A straightforward observation motivates this study. Among the narratives of the self offered by African writers, there is an ever expanding body of texts entirely dedicated to childhood memories and experience: Mapate Diagne's Les trois volontes de Malic (1913), Amadou Hampate Ba's Amkoullel l'enfant peul (1991), Athol Fugard's Cousins (1994), J. M. Coetzee's Boyhood (1997), Amanda Fuller's Don't Let's Go to the Dogs Tonight (2001), and Ishmael Beah's A Long Way Gone: Memoirs of a Boy Soldier (2007), to note just a few.

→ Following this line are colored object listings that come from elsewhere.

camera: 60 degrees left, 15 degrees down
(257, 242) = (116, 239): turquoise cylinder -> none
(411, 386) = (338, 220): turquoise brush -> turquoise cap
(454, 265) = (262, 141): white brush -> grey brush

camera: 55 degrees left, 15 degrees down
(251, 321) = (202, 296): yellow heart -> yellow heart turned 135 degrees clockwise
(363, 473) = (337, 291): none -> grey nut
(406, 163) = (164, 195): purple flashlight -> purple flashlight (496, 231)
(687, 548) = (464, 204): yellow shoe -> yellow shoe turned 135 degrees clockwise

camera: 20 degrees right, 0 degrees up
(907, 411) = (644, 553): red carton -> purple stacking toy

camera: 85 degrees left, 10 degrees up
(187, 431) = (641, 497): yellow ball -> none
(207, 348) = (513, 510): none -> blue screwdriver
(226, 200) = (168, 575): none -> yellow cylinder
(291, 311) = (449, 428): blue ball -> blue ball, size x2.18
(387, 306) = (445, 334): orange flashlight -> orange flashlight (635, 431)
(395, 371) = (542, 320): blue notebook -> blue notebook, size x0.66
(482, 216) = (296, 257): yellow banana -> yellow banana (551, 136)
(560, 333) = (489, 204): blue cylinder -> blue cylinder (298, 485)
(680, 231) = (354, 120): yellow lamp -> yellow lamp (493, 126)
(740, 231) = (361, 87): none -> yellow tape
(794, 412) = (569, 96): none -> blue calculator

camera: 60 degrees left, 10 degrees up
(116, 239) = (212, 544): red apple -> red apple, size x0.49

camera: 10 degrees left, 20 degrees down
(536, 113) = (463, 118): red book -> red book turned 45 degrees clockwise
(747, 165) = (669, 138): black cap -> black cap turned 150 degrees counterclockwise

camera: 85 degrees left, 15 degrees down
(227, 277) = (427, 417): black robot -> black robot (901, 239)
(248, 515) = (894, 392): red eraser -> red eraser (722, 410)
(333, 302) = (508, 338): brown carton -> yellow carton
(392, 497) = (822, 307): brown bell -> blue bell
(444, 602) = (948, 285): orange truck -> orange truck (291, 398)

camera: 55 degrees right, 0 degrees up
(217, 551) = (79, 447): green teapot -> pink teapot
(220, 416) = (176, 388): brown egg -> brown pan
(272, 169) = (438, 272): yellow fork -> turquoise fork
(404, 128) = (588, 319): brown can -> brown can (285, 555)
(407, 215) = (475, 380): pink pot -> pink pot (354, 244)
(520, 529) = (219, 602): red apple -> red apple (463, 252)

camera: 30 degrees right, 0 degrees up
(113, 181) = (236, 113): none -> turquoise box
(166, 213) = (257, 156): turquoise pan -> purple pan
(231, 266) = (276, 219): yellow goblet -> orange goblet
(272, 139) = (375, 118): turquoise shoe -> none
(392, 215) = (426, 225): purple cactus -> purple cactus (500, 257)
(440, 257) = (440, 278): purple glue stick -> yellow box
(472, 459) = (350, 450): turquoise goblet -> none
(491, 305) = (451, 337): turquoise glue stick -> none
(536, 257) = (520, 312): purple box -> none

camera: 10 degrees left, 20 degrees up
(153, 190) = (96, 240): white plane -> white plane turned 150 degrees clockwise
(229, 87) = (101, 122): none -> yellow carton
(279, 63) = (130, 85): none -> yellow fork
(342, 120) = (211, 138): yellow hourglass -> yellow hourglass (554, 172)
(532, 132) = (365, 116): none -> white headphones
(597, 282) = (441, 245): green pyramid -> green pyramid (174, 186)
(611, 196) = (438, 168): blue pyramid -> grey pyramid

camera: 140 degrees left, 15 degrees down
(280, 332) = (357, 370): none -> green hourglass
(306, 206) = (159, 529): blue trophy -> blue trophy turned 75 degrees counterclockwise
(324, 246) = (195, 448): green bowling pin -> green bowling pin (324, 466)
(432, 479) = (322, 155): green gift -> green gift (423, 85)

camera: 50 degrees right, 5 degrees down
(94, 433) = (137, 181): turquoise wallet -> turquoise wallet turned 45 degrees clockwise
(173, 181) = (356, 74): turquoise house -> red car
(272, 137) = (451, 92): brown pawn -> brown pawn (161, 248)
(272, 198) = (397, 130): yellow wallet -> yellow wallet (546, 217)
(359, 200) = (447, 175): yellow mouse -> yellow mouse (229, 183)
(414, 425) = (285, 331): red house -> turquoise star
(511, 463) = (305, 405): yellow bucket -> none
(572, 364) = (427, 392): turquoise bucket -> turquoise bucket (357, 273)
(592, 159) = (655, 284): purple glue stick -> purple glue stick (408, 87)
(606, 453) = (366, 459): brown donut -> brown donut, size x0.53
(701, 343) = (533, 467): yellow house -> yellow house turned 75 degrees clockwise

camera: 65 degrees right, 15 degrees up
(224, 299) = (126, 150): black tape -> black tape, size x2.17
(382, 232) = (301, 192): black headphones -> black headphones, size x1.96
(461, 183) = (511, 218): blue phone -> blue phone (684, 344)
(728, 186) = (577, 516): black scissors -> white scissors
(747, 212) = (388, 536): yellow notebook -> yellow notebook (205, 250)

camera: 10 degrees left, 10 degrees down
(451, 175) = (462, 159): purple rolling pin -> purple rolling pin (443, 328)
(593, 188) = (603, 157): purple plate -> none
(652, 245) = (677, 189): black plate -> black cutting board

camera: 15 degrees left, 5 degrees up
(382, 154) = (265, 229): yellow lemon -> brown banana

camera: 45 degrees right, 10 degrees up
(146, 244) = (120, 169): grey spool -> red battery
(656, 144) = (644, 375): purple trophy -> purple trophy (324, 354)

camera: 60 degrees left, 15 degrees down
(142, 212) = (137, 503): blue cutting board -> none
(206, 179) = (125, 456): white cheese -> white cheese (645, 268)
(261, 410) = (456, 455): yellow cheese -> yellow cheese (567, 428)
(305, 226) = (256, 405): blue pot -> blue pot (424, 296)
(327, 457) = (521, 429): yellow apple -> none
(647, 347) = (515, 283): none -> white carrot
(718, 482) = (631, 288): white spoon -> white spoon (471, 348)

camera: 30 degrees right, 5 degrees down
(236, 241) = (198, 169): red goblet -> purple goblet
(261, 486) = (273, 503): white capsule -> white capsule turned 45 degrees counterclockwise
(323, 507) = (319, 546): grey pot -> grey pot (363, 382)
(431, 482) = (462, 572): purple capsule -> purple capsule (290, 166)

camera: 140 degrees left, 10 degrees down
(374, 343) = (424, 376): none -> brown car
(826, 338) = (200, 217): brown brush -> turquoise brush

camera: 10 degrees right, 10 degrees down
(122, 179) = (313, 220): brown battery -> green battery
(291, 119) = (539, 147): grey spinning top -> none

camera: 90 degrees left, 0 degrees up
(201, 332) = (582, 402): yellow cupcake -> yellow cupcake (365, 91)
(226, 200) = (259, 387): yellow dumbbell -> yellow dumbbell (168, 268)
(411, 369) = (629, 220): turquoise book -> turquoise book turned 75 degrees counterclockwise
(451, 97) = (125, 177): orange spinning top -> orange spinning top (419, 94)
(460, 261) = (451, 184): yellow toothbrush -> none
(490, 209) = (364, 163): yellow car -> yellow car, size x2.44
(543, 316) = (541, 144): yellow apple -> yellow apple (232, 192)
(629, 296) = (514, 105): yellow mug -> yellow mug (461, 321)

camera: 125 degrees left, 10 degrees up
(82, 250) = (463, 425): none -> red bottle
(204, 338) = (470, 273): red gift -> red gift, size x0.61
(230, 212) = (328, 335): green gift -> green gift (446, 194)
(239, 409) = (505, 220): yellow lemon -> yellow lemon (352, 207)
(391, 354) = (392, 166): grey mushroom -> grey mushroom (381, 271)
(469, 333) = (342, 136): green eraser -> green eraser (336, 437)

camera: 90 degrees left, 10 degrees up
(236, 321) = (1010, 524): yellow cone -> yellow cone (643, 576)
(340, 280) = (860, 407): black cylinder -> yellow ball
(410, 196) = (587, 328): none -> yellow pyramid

The proliferation of these narratives signals a "permanence" of childhood (Escarpit 24) in African letters, an idea problematized, however, by an autobiographical practice profoundly situated in historical transformations, and therefore subject to expectations, codifications, and a passionate critical reception concerned with the ethics and politics of self-representation. (1) In African literatures, autobiographical childhood narratives are typically associated with emergencies--disenfranchisement, to echo Spivak--crisis, and trauma, and as with other life narratives, are constantly reshaped by the continent's "social and political movements" (Gilmore 16). Childhood autobiographical narratives are regularly seen as responsive to historical junctures, and as exploring a repressive situation, or racial, gender, and/or class prejudice, recalling the drama of early life and character formation. It is a genre perceived as emblematic, a symbolic literary form, which has called for narrative codifications, ideological expectations and determinations, categorization, and often exclusion (Coe 226; Austen 2). (2)
At the same time, several important texts--including L'enfant noir and Ake--are not constructed around these dominant patterns. By their difference, they remind us of the diversity and plurality of African childhood experiences according to societies, places, political contexts, and historical moments. By their structure, they confirm the existence of multiple narrative modalities that have often been overlooked when commenting on African accounts of childhood. By revisiting these two texts, I want to demonstrate that, when it comes to narratives situated in the colonial period, Camara Laye and Wole Soyinka have provided alternative engagements with colonialism, adding nuance to the literary representations and accounts of childhood in African letters.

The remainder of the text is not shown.